Losi further reaffirmed COSATU’s commitment to the Tripartite Alliance.

“Our alliance with the African National Congress, the leader of the Liberation Movement and the South African Communist Party is not a fair-weather friendship. It is the most effective and the only vehicle we have to ensure the total emancipation of the working class,” she said.

However, while welcoming COSATU’s leadership to congress, Saphetha’s Secretariat Overview Report painted a markedly different picture of the federation’s recent ideological direction.

The report praised NEHAWU’s revolutionary roots while accusing sections of COSATU of abandoning those traditions.

“As NEHAWU, we are a trade union that is proudly born out of the traditions of Marxism-Leninism, class-orientation and shop-floor militancy. We are proud to unwaveringly uphold and respect our revolutionary roots which are also consistent with the founding ideological and political principles of our federation, COSATU,” Saphetha said.

But the report immediately contrasted that history with what it described as the federation’s current trajectory.

“Unfortunately, the revolutionary traditions and identity of our federation have recently been challenged. In fact, we can even say that the revolutionary traditions and identity of our federation have already been corrupted by expedient moves to dilute the ideological outlook of the federation by a right-wing opportunist tendency, whose reformism has put it under the pressure of political patronage from a dominant faction within the ANC),” Saphetha read.

The report went further, accusing parts of the ANC of creating divisions within organised labour, adding that the party had encouraged sections of COSATU to undermine congress decisions in favour of factional interests.

Saphetha also criticised what he characterised as COSATU’s inconsistent ideological positioning on the international stage, saying NEHAWU had helped push the federation towards closer relations with the World Federation of Trade Unions.

“Our federation, COSATU, has had to begrudgingly accept WFTU affiliation, at last implementing several congress resolutions that directed it to do so,” the report stated.

The report argued that ideological tensions had also surfaced during recent public sector wage disputes.

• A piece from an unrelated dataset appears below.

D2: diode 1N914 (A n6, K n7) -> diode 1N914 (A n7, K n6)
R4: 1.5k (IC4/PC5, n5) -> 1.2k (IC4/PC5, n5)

“Unfortunately, during this time some of the long suppressed ideological cracks surfaced within the ranks of the COSATU public service unions, as one craft union exposed its true and inherent ideological colours in finding a common course with other similar unions outside the ranks of the federation.” the union was not named but apart from Nehawu, Cosatu has six public service unions incuding the South African Democratic Teacher Union (SADTU) and Democratic Nurses of South Africa (DENOSA). 

While Losi urged affiliates to strengthen COSATU ahead of its September congress, Saphetha’s report signalled that debates over the federation’s ideological direction, alliance politics and organisational strategy are likely to feature prominently as NEHAWU delegates deliberate over the next four days.

Despite the contrasting tone, both leaders agreed that organised labour faces mounting economic and political challenges requiring a stronger, more militant workers’ movement capable of defending collective bargaining, resisting austerity and advancing the interests of South Africa’s working class.

The congress adjourned for lunch, with the rest of the day divided into commissions discussing the General Secretary’s report and will close on Monday.